Moreover, in the minds of most theatre artists—actors,
directors, playwrights, and designers—New York is the
town where the standards are the highest, the challenges
the greatest, and the rewards the most magnificent. The
professional New York theatre, however, comes in three
different and quite distinct categories: Broadway, off-
Broadway, and off-off-Broadway.
Broadway When people talk about Broadway, they
refer to a concept rather than a place. Broadway is simply
the historic and commercial apex of the American theatre.
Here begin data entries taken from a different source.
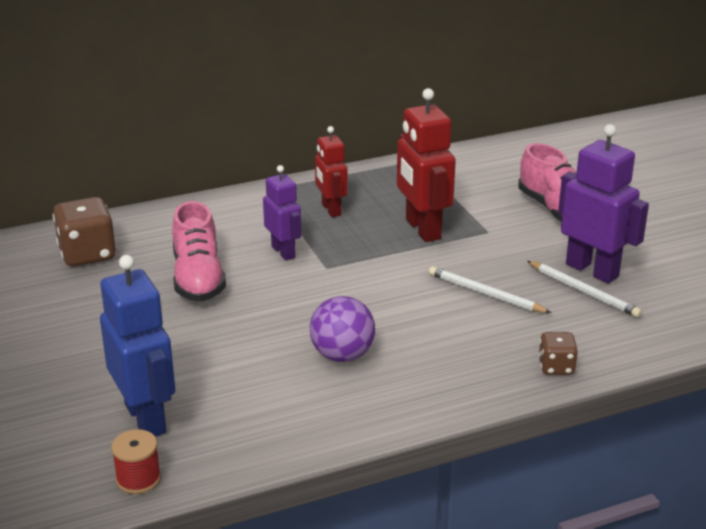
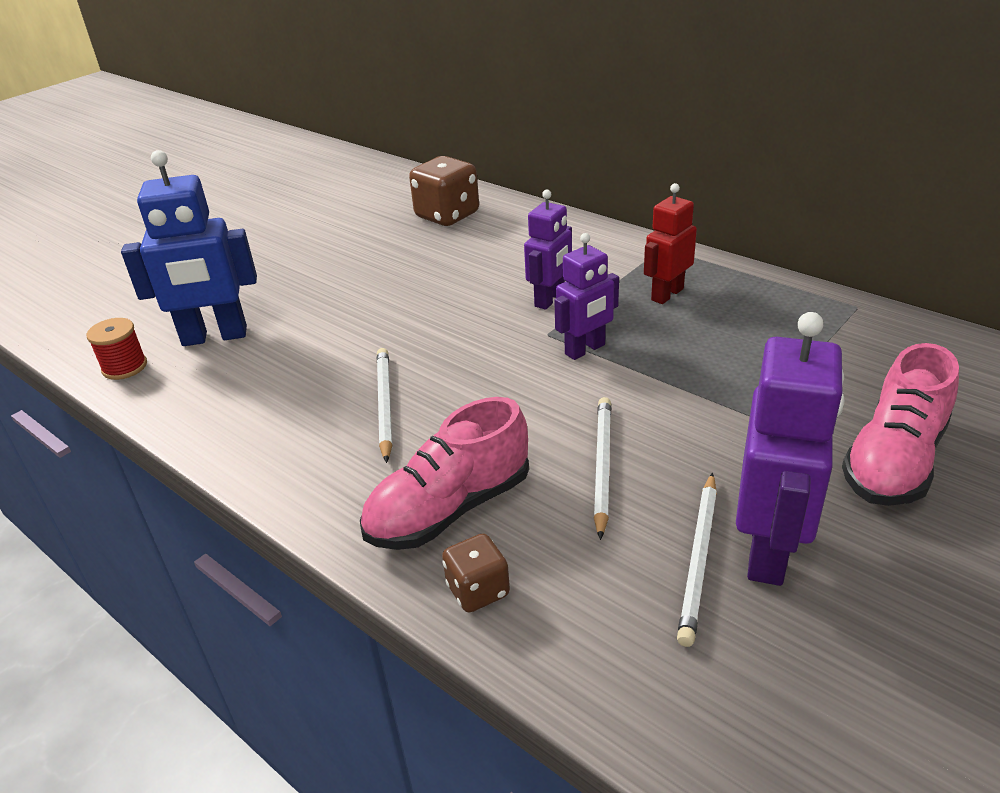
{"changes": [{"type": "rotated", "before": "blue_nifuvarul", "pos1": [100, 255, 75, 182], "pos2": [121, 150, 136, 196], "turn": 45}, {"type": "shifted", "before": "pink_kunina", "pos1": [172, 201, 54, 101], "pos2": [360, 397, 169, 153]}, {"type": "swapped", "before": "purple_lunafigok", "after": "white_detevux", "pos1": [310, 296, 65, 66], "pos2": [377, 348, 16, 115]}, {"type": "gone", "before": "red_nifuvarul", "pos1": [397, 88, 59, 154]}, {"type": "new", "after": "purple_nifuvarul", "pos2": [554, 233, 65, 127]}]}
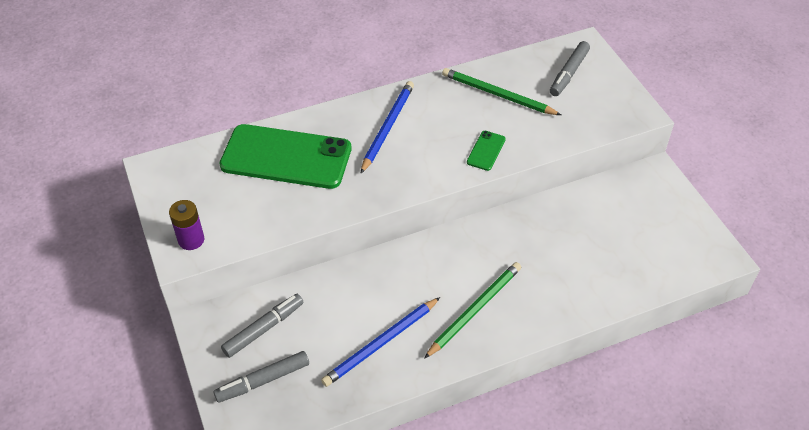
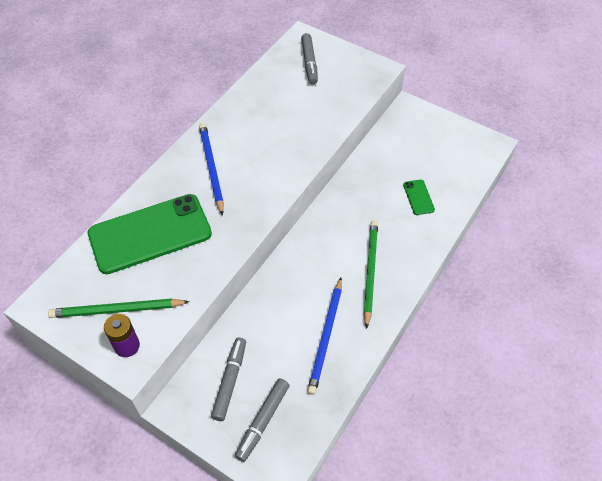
{"changes": [{"type": "shifted", "before": "green_detevux", "pos1": [442, 68, 119, 47], "pos2": [48, 298, 142, 20]}, {"type": "shifted", "before": "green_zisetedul", "pos1": [467, 131, 39, 40], "pos2": [403, 180, 32, 35]}]}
Known as the “Great White Way” (which refers to its
bright lights), Broadway provides the destination for tourists
from around the world. The designation “Broadway
theatre” is a technical one: there are forty-four theatres
that make up today’s official Broadway Theatre District,
all within a dozen blocks north of Times Square. The great
growth of twentieth-century American drama took place
right here: the Broadway district is where Eugene O’Neill,
Arthur Miller, Tennessee Williams, William Inge, and
Edward Albee premiered their masterpieces; where
George M. Cohan, Ethel Merman, and Liza Minelli sang
and danced their hearts out; and where Marlon Brando,
Barbra Streisand, Sean Penn, Meryl Streep, Robert Redford,
and thousands of others acted their way into America’s
hearts and, often, into Hollywood’s films. Broadway
flourishes now as never before, and in 2014 recorded its
highest ticket income (more than 1.36 billion dollars) and
highest attendance (more than thirteen million people)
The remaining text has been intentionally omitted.